The stereo camera 131 takes an image of the surrounding environment in accordance with a request from the control unit 150 and passes the imaging signal to the control unit 150. The control unit 150 performs image processing using the imaging signal. The microphone 132 converts a sound generated in the surrounding environment or a voice of a user into a voice signal and passes the converted signal to the control unit 150. The laser scanner 133 detects whether there is an obstacle in the direction in which the mobile robot 100 moves in accordance with a request from the control unit 150 and passes a detection signal, which is a result of the detection, to the control unit 150. The stereo camera 131 and the laser scanner 133 also function as a detection unit that detects an obstacle moving in the vicinity of the mobile robot 100.

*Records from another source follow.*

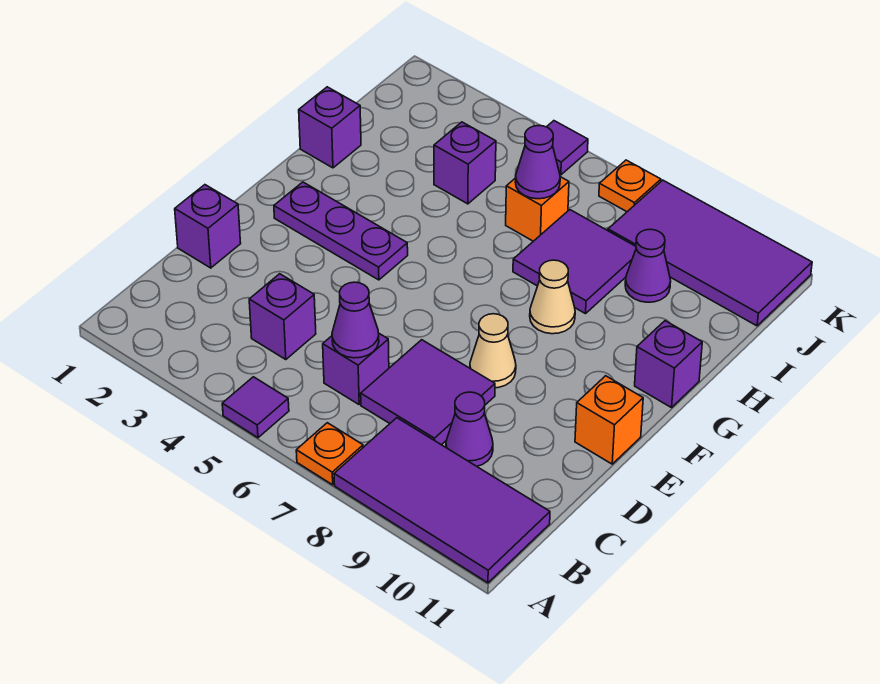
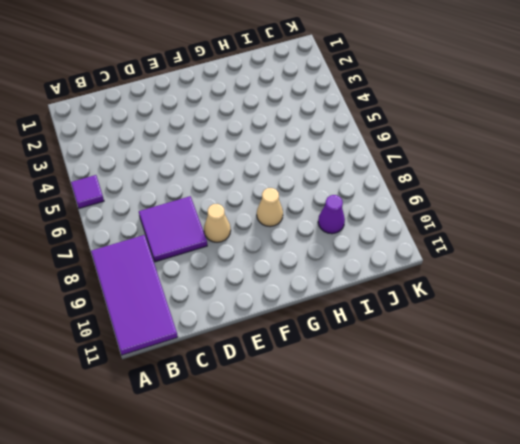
none -> orange plate A7 level 1
none -> purple brick C4 level 1
none -> purple brick C6 level 1

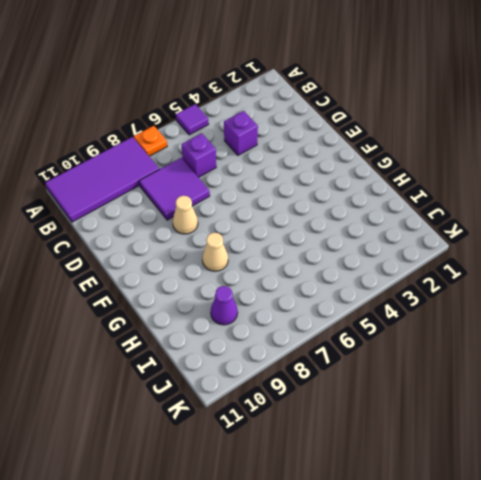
none -> purple cone C9 level 1
none -> purple brick D1 level 1
none -> orange brick E11 level 1

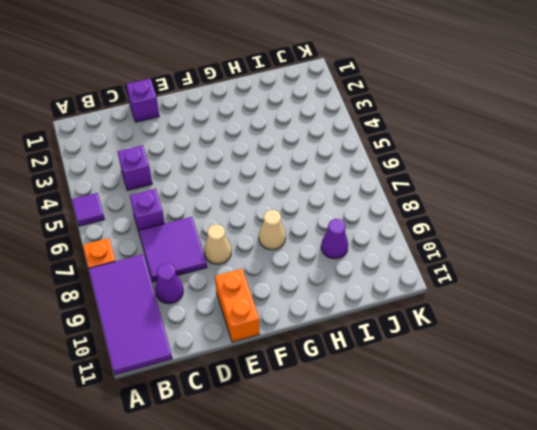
orange brick E10:E11 level 1 -> orange brick E11 level 1
none -> purple plate F2:F4 level 1
none -> purple brick G11 level 1
none -> purple brick H1 level 1

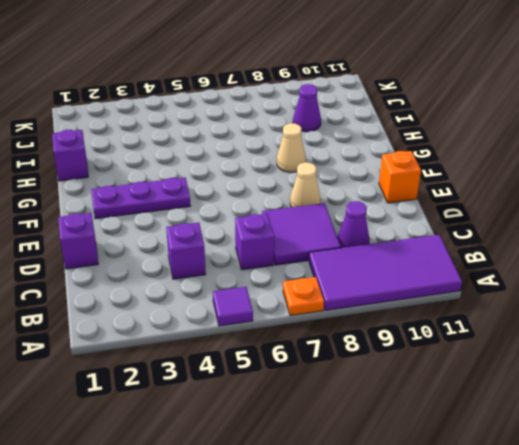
none -> purple brick G11 level 1
none -> purple tile H7:I8 level 1
none -> purple brick I4 level 1

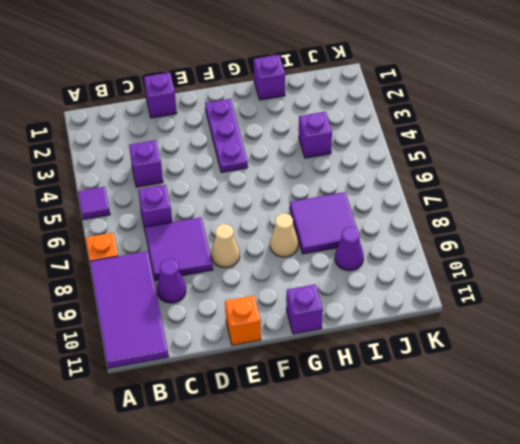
none -> orange brick I6 level 1
none -> purple tile J8:K11 level 1
none -> purple tile K5 level 1

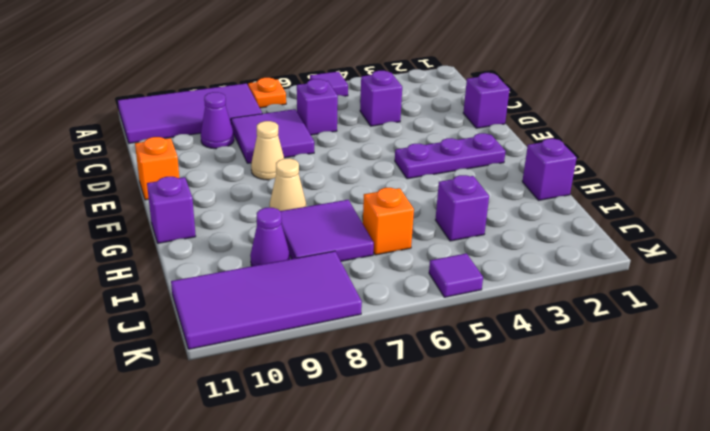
none -> orange plate K7 level 1
none -> purple cone C6 level 2
none -> purple cone I6 level 2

A memory 180 is a nonvolatile storage medium. For example, a solid-state drive is used for the memory 180. The memory 180 stores, in addition to a control program for controlling the mobile robot 100 and a machine learning program for performing the second learning step, various parameter values, functions, lookup tables, etc. used for the control and the calculation. In particular, the memory 180 includes a map DB 181 that is a database of map information describing a space in which the mobile robot 100 is scheduled to autonomously move, and a storage area for a path-generating NN 200 that is learning or a learned path-generating NN 200.
For example, the map DB 181 accumulates map information sent from the system server 500. The control unit 150 reads information of a map in which the mobile robot 100 exists from the map DB 181 and refers to the read map information. The path-generating NN 200 is sent from the system server 500 as described above at the start of the machine learning of the second learning step. Alternatively, in the operation phase of the mobile robot 100, a copy of the learned path-generating NN in which the machine learning of the second learning step has been performed by a mobile robot 100 other than the above one under the same environment as that in the above mobile robot 100 may be used. When the control unit 150 performs machine learning of the second learning step in the learning phase and when the control unit 150 determines a path to the destination in the operation phase, the control unit 150 reads the path-generating NN 200 from a memory 380 and performs a calculation that will be described later.
The pressing unit 143 outputs a pressing signal indicating which of the plurality of pressing switches arranged in an annular shape has been pressed. The control unit 150 recognizes from which of the radial directions the pressing unit 143 has been pressed based on the received pressing signal. A communication unit 190, which is, for example, a wireless LAN unit, performs radio communication with the radio unit 700. The communication unit 190 receives map information and the path-generating NN 200 sent from the system server 500 and passes them to the control unit 150.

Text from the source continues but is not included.